The overall responsibility of the job holder will be to plan and carry out audit assignments aimed at providing assurance of information and cyber security to senior management and the Board Audit Committee. He / She will be required to ascertain the extent of compliance with documented policies, procedures and regulations and provide assurance to Management that IS processes are functioning effectively as required. He/She will be required to facilitate good practice in giving assurance on risk management, controls and governance standards.
Plan and complete audit assignments involving Information and security assurance in consultation with Head ICT Audits according to approved audit plan within the defined timelines.

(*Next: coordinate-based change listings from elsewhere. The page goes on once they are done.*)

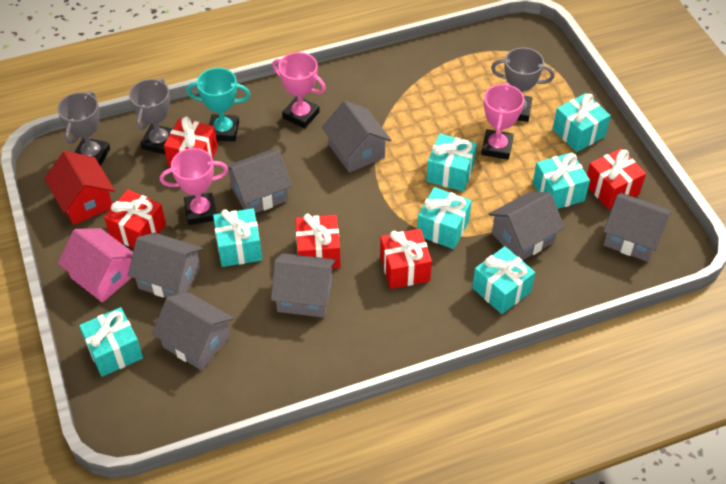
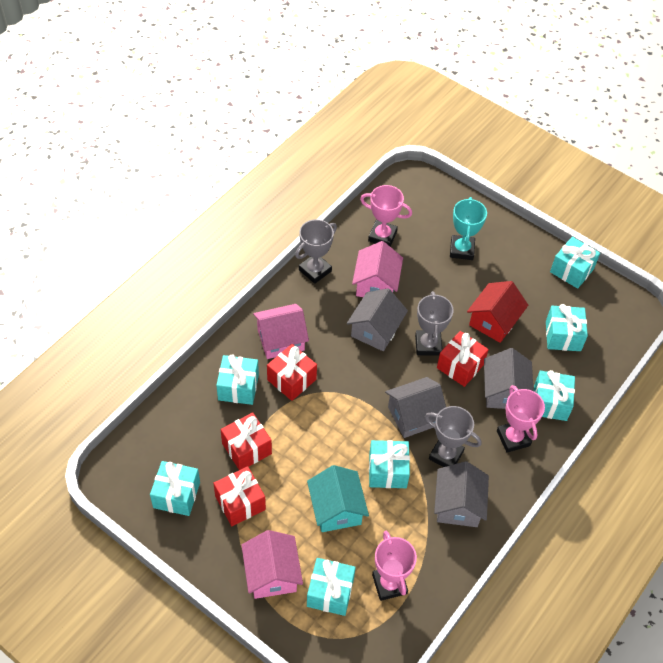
grey house: 7 -> 4
pink house: 1 -> 3
red gift: 5 -> 4
turquoise house: 0 -> 1

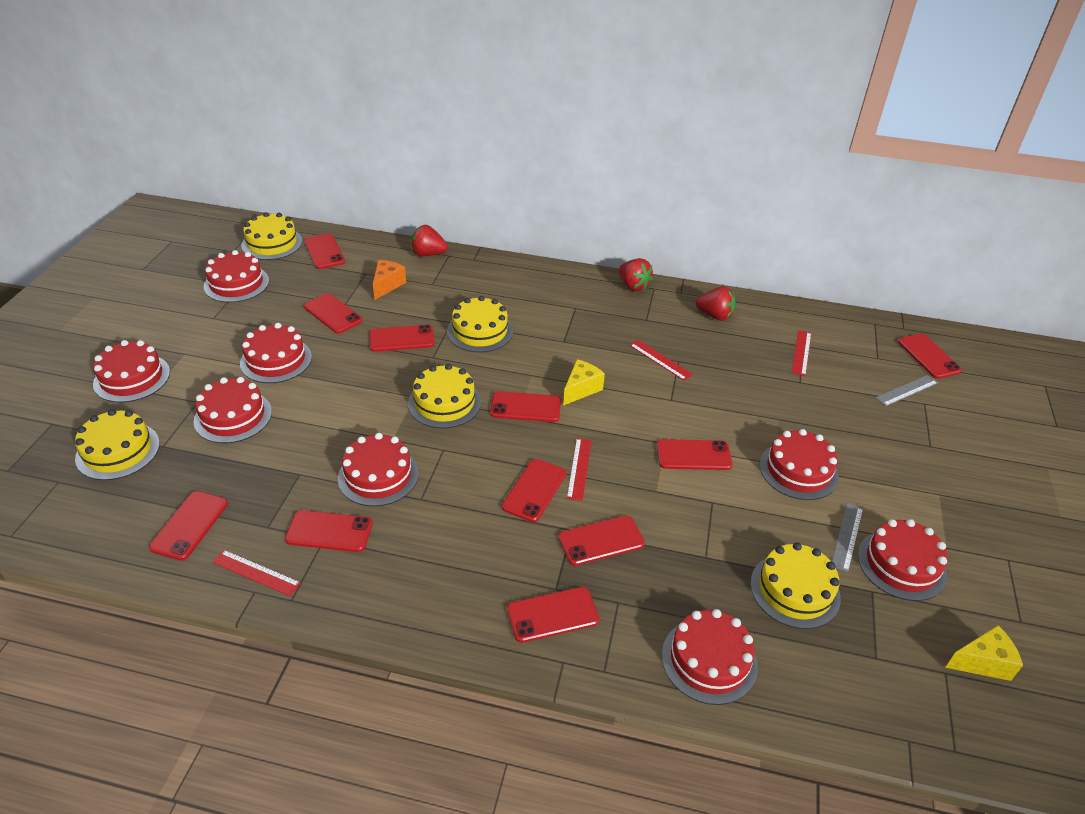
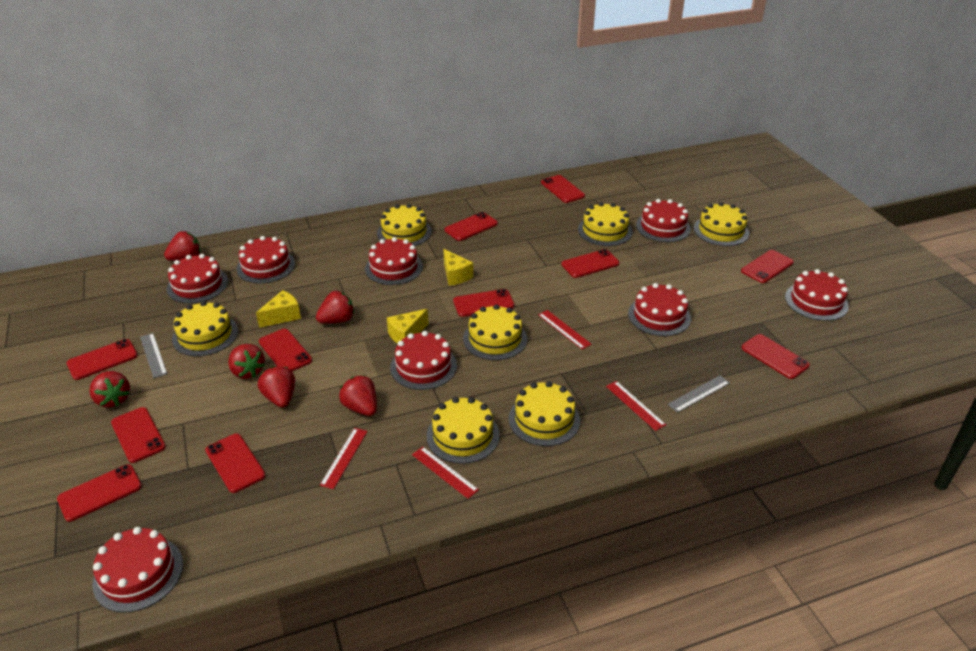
orange cheese: 1 -> 0
red strawberry: 3 -> 6
yellow cake: 5 -> 7
yellow cheese: 2 -> 3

Participate and contribute in the risk assessment process for ICT Assurance in the
Bank and document the results.
Participate in the development of risk based audit plans detailing the scope, nature and timing of audit activities.

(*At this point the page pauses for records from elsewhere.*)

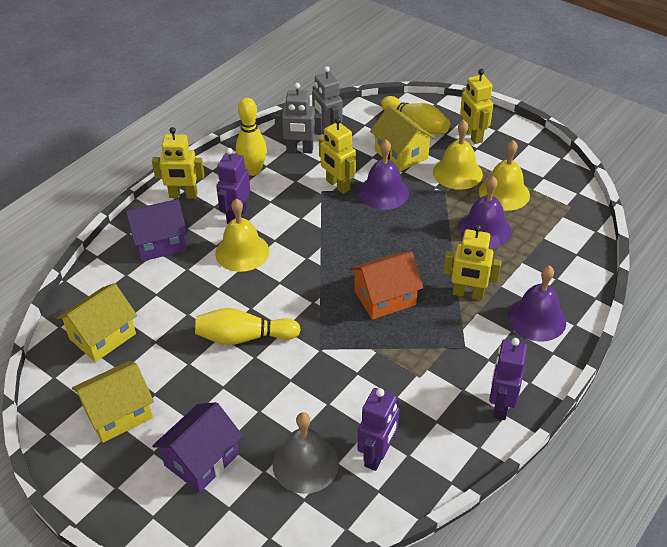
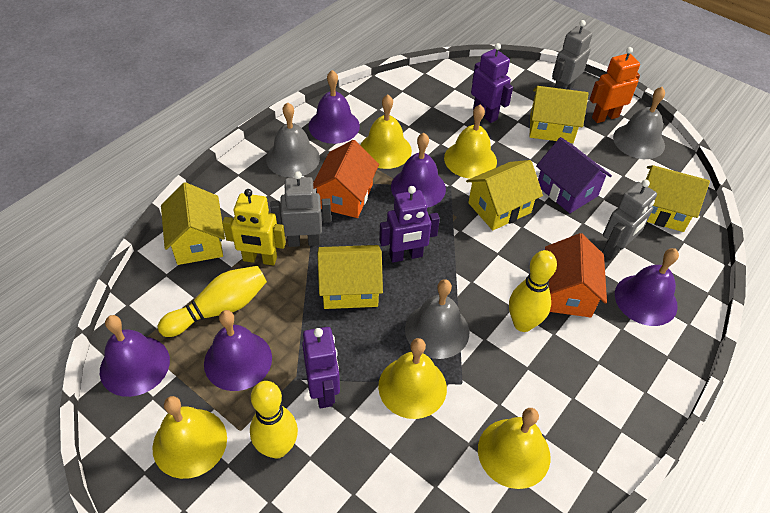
grey bell: 1 -> 3
grey robot: 2 -> 3
orange house: 1 -> 2
orange robot: 0 -> 1
purple bell: 3 -> 5
purple house: 2 -> 1
yellow bell: 3 -> 5
yellow house: 3 -> 5
yellow robot: 4 -> 1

Review the systems established to assess compliance with policies, plans, procedures, laws, and regulations which could have a significant impact on security and report on the assurance and compliance levels.
Monitor and evaluate effectiveness of the ICT risk management system in place and assist as a liaison person in conducting investigations when called upon.
Develop in consultation with Head of ICT Audits appropriate audit tests and programs aimed at efficiently and effectively checking ICT Assurance levels.
Stakeholder engagement; agree on issues picked during audit activity and submission of draft report on audit findings by highlighting levels of compliance with key controls, procedures and management policies and regulatory requirements among others.
Ensure clarity in documentation of issues raised, their impact on business and quality management actions to mitigate the risks.
Continuously monitor assurance on ICT security and cyber compliance through stakeholder engagement, monitoring of trends and developments and report on the results at agreed intervals or on ad hoc basis as may be required.
Follow up of audit issue action plans as per stakeholder engagement agreements and track to completion within agreed timelines.
Follow up recommendations and issue action plans logged from previous audits to ensure their timely closure.
Continuous review of ICT Assurance audit plan and provide technical expertise to business on controls of existing and incoming ICT Infrastructure and systems, including major projects while maintaining professional independence.
To support audit other staff by sharing expertise with members supporting ICT assurance.
Maintain pro-active approach to risk assessment through market intelligence, continuous engagements with stakeholders to understand business dynamics and through data analytics.
Escalate in a timely manner delays in execution of audit work to Management.
Perform other related duties that may be assigned from time to time by Management.
Execution of audit assignments within allocated timelines.
Timely submission of draft report summaries.
Quality of recommendations and closure rate of audit actions and issues.
Satisfactory results of periodic client surveys and external peer reviews.
Completion of annual audit plan.
Achievement of agreed performance targets.
Annual risk assessment report on assigned areas
A Bachelor’s Degree in Computer Science, IT or Engineering in an accredited University.
CISA professional certification.
ACCA/CPA / related accounting professional certification are preferred.
Membership of IIA/ISACA in good standing is preferred.
CISM – an added advantage.
Five (5) years’ experience in an internal audit – ICT related environment in the financial sector or audit firms with at least two years in information/cyber security field.
Understanding of information and cyber security risk management, processes and associated control requirements.
Innovation; able to keep up with trends of meeting the demands of internal and external customers and controls thereof.
Collaboration; forms business partnerships that help drive the Bank’s assurance agenda.
Multi-tasking; able to manage several concurrent audit assignments and prioritise demands.
Flexibility and adaptability; ability to keep pace with latest trends in addition to new audit requirements.
Excellent communication skills; strong and confident, articulate in communicating to both internal and external stakeholders.
Analytical; capable of managing numerous information sources and providing data analysis reports to senior management.
Professional Independence; exercise objectivity, competence, discretion and courage to raise and escalate matters where applicable.
High level computer literacy.
Proficiency in Accounting and auditing practice.
Conversant with The Banking Act, Prudential Guidelines, International
Accounting and Auditing Standards among other relevant regulatory requirements.